The professionals, in turn, become advocates for the estrangement theory and will cite specific behaviors the targeted parent has exhibited to support their conclusions. They’ll transcribe the vicious voice mails, the email bombs, and tirades in counseling sessions, or report any obstinance or outright opposition the targeted parent shows towards participating in various sessions. (Note: Although it’s important for targeted parents to not engage in faulty treatment plans that fail to address the alienation dynamics—or worsen them—this refusal needs to be done smartly and strategically.) No matter what defense mechanisms targeted parents choose, they need to realize it will take more brains than brawn to remove themselves from the estrangement box.
The way out for targeted parents is to manage their feelings and behavior, so that the best version of themselves—rather than the wounded, desperate, and angry one—shows up. They need to be grounded in the literature on parental alienation, including what type of counseling intervention helps or hinders. They need an attorney who understands alienation and knows how to work with mental health professionals; an attorney whose goal is to educate professionals and advocate to retain professionals who understand alienation dynamics, all the while presenting to professionals or the court legitimate signs their client is fit, rational, and reasonable. That they’re madly in love with their children, not mad. That they wish to win their children’s hearts and minds, not win a case or one-up the co-parent.
When professionals are faced with targeted parents who are grounded and have these admirable intentions, there’s a better chance that the professionals will advocate for justice, accountability, and healing, rather than become another manipulated agent in the alienation dynamic.
A Word to Rejected/Targeted Parents
The aggregate of these five common mistakes can be visible and palpable while the stealthy and insidious moves of the alienating parent often remain latent and hidden. The greatest chance you have of pulling back the curtain on alienation dynamics is to not take center stage with the drama caused by these mistakes but to instead work to pull back the curtain and put the spotlight on the alienation that’s taking place.
You must be methodical and strategic. Don’t be afraid to ask for help and seek counsel.
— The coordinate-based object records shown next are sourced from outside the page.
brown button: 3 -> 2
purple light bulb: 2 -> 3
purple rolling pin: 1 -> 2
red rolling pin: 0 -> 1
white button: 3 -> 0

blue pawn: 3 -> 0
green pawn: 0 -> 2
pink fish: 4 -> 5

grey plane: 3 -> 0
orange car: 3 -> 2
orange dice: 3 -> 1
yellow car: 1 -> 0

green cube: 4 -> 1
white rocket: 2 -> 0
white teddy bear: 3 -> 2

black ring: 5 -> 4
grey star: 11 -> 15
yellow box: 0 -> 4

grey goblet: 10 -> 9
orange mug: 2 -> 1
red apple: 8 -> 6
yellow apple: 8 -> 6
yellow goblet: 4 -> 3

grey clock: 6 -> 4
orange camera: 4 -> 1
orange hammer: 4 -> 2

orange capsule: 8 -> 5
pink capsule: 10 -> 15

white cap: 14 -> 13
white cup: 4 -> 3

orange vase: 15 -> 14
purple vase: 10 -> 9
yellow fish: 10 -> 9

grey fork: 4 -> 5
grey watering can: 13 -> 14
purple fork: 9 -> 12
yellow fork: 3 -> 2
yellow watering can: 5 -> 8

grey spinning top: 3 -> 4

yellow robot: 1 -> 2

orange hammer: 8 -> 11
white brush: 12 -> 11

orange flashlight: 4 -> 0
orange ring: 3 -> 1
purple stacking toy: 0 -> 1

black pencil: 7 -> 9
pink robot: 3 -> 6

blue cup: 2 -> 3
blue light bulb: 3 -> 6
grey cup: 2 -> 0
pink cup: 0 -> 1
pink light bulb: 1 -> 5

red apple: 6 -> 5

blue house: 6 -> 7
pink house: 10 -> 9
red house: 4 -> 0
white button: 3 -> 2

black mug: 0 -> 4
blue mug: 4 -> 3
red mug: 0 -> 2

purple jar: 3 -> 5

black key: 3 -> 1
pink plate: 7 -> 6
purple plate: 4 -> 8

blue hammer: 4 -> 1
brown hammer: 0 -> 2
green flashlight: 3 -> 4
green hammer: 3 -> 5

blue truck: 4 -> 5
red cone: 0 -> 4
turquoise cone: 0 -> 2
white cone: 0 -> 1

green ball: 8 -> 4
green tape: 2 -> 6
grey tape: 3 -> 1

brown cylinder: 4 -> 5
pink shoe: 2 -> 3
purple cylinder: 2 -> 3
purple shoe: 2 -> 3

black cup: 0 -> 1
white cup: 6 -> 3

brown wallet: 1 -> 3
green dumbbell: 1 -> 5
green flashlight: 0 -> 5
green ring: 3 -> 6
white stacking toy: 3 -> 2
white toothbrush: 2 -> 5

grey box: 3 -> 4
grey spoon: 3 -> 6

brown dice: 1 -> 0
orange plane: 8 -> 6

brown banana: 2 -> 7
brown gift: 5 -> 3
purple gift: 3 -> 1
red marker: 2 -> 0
Time is your enemy and experts can help you assess the severity of the alienation and appropriate interventions, up to and including court involvement. It won’t hurt to have a coach/counselor, consultant, and a good attorney on your team.
Parental Alienation isn’t only a psychological tumor that grows in your child, it’s contagious. Its toxins can spread to you and your extended village. It’s important to realize that, just as in treating a tumor that’s at risk of growing and metastasizing, home remedies won’t work to resolve alienation.
Targeted/rejected parents need help. And sometimes the first, right, next step, is learning to help yourself. The arduous battle to save the hearts and minds of your children often requires expert strategy, but it can only be won when you are in it with an attuned mind and loving heart.